Anotación preliminar
La formulación
misma de la pregunta que se nos ha hecho, “¿Es posible un desarrollo sostenible
en el Perú del siglo XXI?”, es una invitación a analizar y proponer cómo pasar
de un desarrollo a secas a un desarrollo sostenible, dándose por su supuesto
que el desarrollo sostenible es ya de suyo deseable. La reflexión que voy a
proponer está relacionada con la deseabilidad del desarrollo sostenible y no
propiamente con su posibilidad. Sé que, al proceder así, me escapo de la
pregunta, pero no porque no considere pertinente la necesidad de buscar estrategias
teóricas y práctica para un desarrollo sostenible, como de hecho se viene
haciendo fructíferamente en este foro y se hará en “Río + 20”, sino porque,
estando ya al final, prefiero invitarlos a abrir el horizonte del debate asomándonos
a perspectivas que considero alternativas con respecto al discurso hegemónico. Y
lo hago de este manera porque, para mí, lo más rico de un foro no son las conclusiones
a las que llega sino los caminos que deja abiertos al pensamiento.

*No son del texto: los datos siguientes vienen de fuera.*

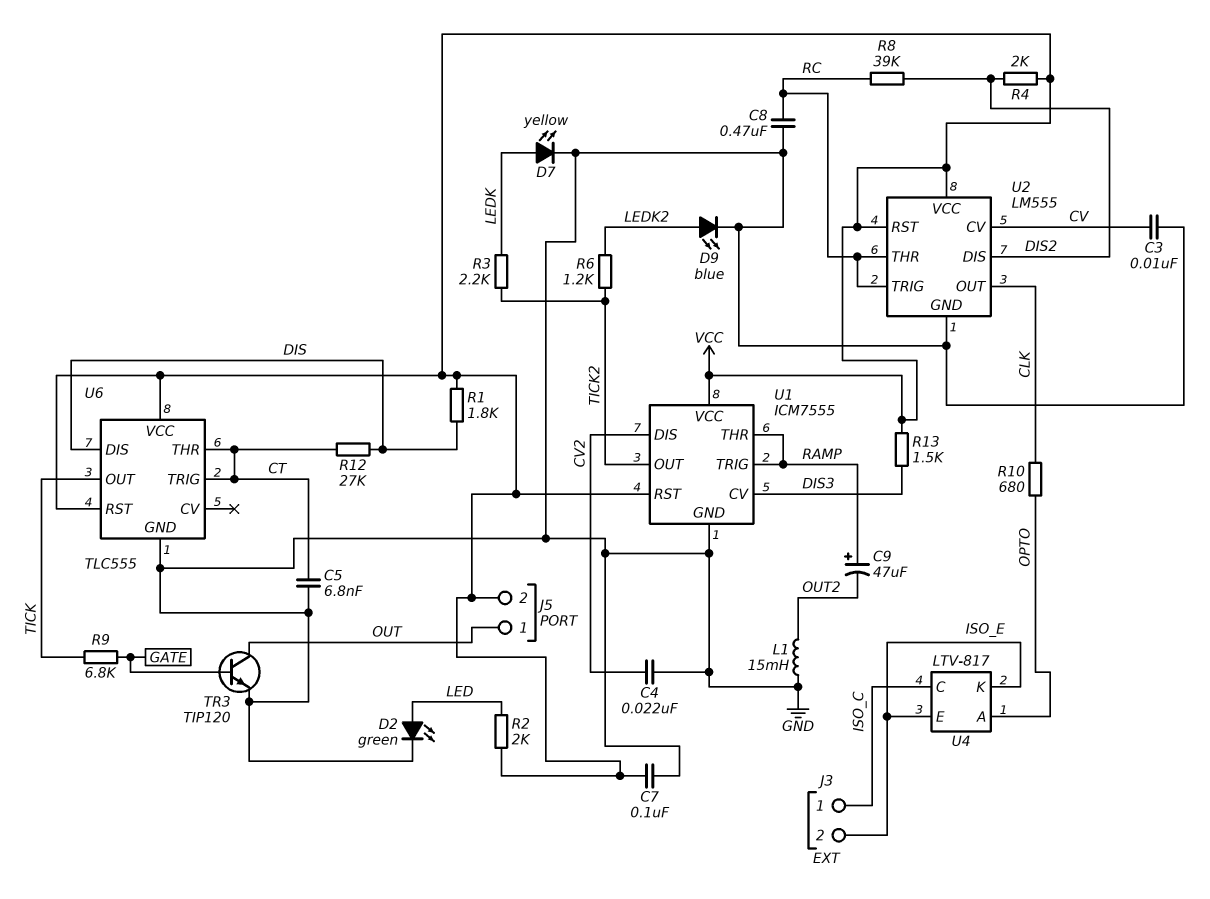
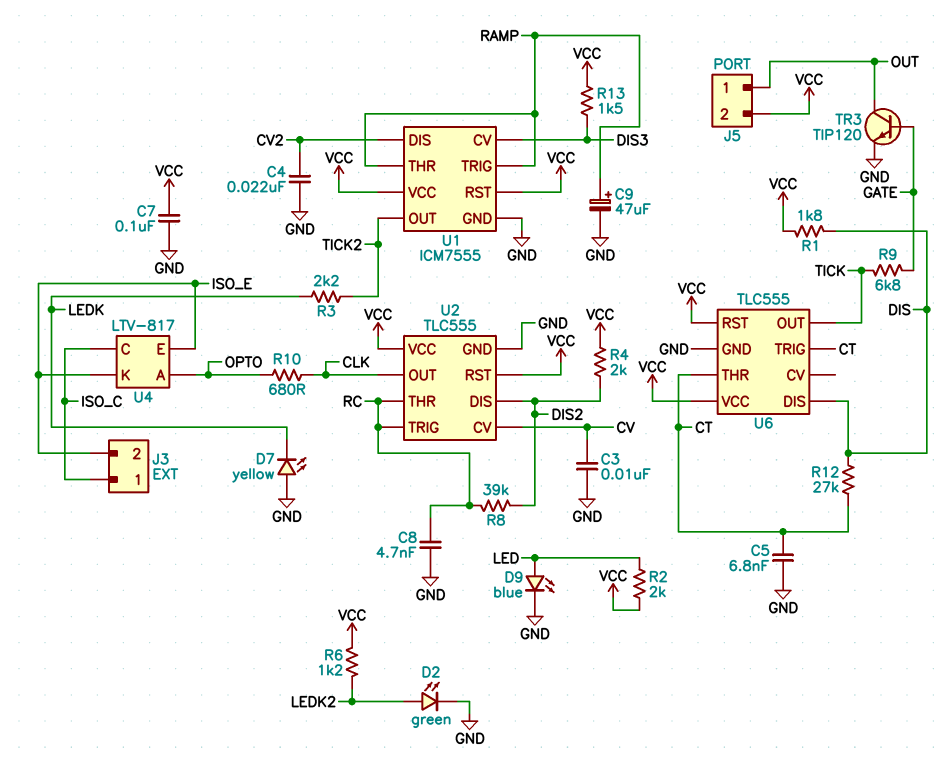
C8: 470nF (GND, RC) -> 4.7nF (GND, RC)
C9: 47uF (plus RAMP, minus OUT2) -> 47uF (plus RAMP, minus GND)
D2: LED green (A LED, K GND) -> LED green (A LEDK2, K GND)
D7: LED yellow (A LEDK, K GND) -> LED yellow (A GND, K LEDK)
D9: LED blue (A LEDK2, K GND) -> LED blue (A LED, K GND)
L1: 15mH (GND, OUT2) -> none
R6: 1.2k (LEDK2, TICK2) -> 1.2k (LEDK2, VCC)
U2: LM555 -> TLC555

Mi reflexión consistirá en ideas sueltas, sin ninguna pretensión de
sistematicidad. Y lo haré situando los “desafíos y perspectivas”, que “Río +
20” no convoca a pensar, en al ámbito de discurso y no en el de las prácticas
del desarrollo. Me limitaré, por tanto, a ofrecer algunas anotaciones sobre la
idea de desarrollo para centrarme luego en la actualidad y arriesgarme, al
final, a proponer categorías conceptuales para pensar la convivencia en
términos de plenitud y ya no de desarrollo.
Sobre la procedencia de la idea de desarrollo
No es este el momento
para hacer una historia del concepto de desarrollo[1],
pero voy a dejar sueltas algunas anotaciones.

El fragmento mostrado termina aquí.